Among them are Sonia Boyce, Zineb Sedira and Acaye Kerunen, who were all picked up in the run-up or immediately following their pavilion presentations at the Venice Biennale—this year heavily weighted towards women. (Of the 213 artists included in curator Cecilia Alemani’s exhibition, only 21 are male.) Boyce is now represented in the UK by London’s Simon Lee Gallery; Sedira has joined Goodman Gallery, which represents her in South Africa, the UK and the US; while Kerunen has signed to mega-galleries Pace and Blum & Poe as well as the Viennese Galerie Kandlhofer.

Stephen Friedman Gallery, meanwhile, has brought on two women recently: Anne Rothenstein, who joined the roster after being discovered on Instagram, and Caroline Coon, an activist, journalist and one-time manager of the rock band The Clash who, for a period, supported her practice as a sex worker. Both in their 70s, neither women have had gallery representation before.

While such additions to dealers’ books go some way to redressing long-standing imbalances in the market, there are still huge discrepancies across the majority of galleries—both in terms of representation and prices. Of the 47 artists listed on Simon Lee’s website, 16 are women. Of Goodman Gallery’s 48 artists, 16 are women. Pace represents 123 artists, 33 of them women; at Blum & Poe, 19 of its 60 artists are female; while seven of the 15 artists represented by Galerie Kandlhofer are women. At Stephen Friedman Gallery, 13 out of 35 artists are female.

The price gap makes equally dismal reading and appears to have barely improved over the past five years. A recent survey by the British artist and curator Helen Gorrill, of the prices of 5,000 paintings sold at auction globally, found that for every £1 a male artist earns for his work, a woman earns just 10p. Gorrill, the author of Women Can’t Paint, also found that “affluent men” consistently down value works signed by women—but created by AI—proving there is clearly a stigma towards female artists.

Of plans to scrap gender pay gap reporting in the UK for companies with up to 500 staff, Gorrill says: “I am dismayed. In the contemporary art market we have a 90% gender value gap. This is comparable only to football’s gender pay gap. Surely, if the art world is as progressive as it claims to be, then it needs to move with the times and make changes to be a more equitable institution? Presently, it is very Victorian in its outlook.”

The museum effect

Gorrill’s research and that of others, including the journalists Charlotte Burns and Julia Halperin (whose new report on representation of female artists in museums and the market is out next month), has consistently demonstrated a direct correlation between museum shows and art prices.
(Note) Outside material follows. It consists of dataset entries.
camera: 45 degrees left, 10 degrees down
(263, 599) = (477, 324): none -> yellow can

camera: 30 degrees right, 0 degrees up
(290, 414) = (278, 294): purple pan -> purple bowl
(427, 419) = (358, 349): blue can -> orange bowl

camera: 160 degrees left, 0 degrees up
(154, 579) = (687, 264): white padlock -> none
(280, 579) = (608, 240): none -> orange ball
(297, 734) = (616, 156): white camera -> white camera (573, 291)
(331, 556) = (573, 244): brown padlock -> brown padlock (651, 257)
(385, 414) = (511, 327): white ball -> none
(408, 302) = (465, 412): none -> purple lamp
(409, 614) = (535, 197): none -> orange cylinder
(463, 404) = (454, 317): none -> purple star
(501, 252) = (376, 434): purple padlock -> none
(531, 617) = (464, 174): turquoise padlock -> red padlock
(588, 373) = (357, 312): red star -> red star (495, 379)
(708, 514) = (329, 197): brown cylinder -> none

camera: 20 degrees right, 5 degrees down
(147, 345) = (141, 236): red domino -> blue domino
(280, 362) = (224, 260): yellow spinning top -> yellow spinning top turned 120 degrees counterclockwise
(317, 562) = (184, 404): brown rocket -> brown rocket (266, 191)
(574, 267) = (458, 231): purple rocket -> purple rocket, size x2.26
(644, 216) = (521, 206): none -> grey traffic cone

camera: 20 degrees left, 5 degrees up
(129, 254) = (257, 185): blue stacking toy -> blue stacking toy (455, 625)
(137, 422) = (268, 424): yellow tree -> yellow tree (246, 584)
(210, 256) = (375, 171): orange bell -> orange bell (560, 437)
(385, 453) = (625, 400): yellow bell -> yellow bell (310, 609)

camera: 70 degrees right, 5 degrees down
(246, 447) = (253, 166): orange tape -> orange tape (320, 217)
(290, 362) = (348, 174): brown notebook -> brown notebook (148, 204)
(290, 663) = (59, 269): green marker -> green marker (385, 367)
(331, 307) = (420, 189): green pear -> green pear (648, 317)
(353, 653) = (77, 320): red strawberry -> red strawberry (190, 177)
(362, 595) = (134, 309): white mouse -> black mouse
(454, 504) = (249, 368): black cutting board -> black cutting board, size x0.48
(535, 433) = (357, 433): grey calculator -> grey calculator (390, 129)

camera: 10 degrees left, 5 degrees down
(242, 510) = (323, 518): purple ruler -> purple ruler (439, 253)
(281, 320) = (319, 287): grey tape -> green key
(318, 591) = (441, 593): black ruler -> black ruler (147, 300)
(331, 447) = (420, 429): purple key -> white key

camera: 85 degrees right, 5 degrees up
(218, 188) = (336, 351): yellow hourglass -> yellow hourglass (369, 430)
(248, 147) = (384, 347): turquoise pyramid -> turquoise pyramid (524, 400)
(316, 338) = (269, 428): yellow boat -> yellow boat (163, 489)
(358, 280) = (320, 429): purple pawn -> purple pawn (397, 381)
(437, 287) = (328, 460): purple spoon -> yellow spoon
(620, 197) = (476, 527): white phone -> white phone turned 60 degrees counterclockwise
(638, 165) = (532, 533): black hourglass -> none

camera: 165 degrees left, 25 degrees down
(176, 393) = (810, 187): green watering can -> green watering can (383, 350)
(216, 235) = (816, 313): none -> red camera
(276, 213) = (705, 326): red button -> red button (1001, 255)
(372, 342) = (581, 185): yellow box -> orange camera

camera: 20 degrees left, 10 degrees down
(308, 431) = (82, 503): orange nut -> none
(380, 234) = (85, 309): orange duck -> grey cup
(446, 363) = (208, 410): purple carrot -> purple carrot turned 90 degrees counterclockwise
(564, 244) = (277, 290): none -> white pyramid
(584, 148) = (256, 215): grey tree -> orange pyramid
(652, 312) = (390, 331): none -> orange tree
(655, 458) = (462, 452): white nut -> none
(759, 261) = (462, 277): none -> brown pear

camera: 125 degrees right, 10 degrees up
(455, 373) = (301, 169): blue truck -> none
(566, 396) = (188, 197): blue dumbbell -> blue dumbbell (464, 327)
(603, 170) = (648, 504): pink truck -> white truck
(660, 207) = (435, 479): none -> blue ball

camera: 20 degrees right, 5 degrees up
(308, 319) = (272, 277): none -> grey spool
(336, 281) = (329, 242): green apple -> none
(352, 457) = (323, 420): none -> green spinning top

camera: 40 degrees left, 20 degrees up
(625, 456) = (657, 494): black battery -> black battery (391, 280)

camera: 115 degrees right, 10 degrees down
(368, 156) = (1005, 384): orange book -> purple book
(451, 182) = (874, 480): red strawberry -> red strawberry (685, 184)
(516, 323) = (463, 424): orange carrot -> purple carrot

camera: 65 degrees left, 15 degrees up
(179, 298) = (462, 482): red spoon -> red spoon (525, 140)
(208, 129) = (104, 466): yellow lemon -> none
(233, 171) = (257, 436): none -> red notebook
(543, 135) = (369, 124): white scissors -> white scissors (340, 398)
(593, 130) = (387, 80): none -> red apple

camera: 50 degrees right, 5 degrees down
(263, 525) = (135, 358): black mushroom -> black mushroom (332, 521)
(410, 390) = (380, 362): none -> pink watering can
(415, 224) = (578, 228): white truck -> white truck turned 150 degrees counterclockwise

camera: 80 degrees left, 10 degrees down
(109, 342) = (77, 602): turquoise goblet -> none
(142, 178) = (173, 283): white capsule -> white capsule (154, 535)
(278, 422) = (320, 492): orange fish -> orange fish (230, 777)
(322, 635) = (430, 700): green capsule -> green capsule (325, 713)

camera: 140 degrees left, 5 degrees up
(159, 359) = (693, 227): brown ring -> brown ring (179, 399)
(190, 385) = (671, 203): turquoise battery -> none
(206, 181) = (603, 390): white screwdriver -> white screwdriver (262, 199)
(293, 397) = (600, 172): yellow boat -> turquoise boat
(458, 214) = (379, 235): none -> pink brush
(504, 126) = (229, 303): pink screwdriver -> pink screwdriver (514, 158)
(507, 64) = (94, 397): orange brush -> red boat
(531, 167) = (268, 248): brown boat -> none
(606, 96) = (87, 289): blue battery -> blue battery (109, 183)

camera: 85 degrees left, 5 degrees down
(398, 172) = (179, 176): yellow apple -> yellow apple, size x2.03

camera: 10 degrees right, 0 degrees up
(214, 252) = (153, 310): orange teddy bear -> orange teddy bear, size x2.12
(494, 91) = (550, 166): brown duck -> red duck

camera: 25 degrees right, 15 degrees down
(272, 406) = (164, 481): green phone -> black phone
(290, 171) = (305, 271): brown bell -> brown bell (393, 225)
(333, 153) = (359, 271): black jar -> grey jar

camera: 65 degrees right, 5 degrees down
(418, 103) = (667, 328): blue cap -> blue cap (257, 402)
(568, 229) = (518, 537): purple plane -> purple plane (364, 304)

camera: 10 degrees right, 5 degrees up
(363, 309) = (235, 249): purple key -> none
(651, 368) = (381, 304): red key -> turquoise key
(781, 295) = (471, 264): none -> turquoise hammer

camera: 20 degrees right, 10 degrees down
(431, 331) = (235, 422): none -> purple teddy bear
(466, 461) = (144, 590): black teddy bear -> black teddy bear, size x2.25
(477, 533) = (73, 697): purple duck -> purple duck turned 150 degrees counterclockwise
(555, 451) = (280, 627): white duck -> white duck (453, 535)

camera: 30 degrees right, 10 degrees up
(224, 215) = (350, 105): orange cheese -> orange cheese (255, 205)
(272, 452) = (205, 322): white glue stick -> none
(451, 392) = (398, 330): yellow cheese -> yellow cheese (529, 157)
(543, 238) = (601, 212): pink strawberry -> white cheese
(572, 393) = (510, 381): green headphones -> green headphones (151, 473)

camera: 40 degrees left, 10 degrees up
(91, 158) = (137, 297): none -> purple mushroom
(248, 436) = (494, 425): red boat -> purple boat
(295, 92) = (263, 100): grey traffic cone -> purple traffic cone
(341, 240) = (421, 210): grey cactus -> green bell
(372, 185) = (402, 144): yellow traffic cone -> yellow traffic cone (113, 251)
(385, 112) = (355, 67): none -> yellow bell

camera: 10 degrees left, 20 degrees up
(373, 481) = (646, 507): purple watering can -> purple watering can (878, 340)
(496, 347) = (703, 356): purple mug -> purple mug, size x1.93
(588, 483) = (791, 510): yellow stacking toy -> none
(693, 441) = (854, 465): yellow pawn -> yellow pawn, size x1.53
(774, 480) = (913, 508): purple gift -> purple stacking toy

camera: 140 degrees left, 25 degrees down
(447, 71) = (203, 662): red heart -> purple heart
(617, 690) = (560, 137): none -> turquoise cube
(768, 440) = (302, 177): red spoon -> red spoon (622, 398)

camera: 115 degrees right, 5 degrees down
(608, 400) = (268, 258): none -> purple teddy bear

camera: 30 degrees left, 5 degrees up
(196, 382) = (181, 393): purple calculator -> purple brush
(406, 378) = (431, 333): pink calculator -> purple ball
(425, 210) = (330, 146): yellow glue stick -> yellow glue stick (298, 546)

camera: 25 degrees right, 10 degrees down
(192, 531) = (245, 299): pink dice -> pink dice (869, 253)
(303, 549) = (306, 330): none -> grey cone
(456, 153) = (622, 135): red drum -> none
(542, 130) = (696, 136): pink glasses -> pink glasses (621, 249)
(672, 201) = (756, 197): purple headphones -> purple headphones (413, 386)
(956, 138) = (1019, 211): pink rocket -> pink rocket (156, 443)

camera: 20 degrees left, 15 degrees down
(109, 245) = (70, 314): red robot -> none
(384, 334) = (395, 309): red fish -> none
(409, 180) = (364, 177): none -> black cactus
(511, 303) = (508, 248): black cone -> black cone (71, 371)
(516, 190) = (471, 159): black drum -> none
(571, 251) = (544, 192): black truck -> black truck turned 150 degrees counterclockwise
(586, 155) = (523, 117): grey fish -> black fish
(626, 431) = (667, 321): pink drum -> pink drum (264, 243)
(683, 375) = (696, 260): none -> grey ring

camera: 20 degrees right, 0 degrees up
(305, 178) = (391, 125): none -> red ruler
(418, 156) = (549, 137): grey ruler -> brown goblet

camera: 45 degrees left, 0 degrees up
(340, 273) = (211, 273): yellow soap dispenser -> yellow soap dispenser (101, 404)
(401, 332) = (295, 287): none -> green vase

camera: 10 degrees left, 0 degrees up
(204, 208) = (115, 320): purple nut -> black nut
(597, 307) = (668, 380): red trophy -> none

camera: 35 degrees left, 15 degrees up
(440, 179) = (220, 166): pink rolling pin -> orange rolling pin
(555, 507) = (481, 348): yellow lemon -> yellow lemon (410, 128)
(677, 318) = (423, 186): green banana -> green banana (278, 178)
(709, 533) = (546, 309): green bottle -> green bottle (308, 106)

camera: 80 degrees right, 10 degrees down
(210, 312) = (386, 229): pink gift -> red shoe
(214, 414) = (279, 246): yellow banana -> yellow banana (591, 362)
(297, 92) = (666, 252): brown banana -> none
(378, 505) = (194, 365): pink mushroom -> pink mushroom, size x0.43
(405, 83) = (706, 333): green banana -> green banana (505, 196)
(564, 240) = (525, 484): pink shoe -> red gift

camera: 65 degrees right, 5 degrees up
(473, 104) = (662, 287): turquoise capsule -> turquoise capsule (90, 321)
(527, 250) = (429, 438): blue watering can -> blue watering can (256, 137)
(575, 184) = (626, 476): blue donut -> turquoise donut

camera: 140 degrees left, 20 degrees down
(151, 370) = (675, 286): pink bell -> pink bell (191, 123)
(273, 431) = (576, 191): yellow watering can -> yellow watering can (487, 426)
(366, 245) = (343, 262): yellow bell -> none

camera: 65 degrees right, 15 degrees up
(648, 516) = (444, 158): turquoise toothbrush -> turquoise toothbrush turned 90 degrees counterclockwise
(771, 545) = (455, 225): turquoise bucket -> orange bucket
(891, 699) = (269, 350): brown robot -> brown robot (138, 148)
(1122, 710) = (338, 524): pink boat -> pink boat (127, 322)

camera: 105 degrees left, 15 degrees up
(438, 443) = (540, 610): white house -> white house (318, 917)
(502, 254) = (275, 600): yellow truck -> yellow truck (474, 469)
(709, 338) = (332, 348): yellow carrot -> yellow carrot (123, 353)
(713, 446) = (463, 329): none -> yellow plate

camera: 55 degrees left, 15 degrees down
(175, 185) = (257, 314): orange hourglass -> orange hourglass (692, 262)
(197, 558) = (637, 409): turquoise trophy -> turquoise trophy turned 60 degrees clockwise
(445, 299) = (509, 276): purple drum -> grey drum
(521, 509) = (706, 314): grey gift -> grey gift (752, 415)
Indeed, it is not lost on observers that institutions in London—and particularly Venice—are currently showing a disproportionate number of male artists: Lucian Freud, William Kentridge, Anish Kapoor, Joseph Beuys, Anselm Kiefer, Markus Lüpertz and Georg Baselitz (who famously said female artists are not recognised because they simply don’t paint very well”) among them.

As Gorrill puts it: “When artists are collected by museums, the value of their artwork tends to soar on the secondary and primary market. By largely collecting work by male artists, influential museums are helping to create a gendered inequality of wealth.

“Without museum validation, galleries often lose interest in women—particularly as they age, because women are often still judged commercially, on how they look rather than simply the artwork they create.”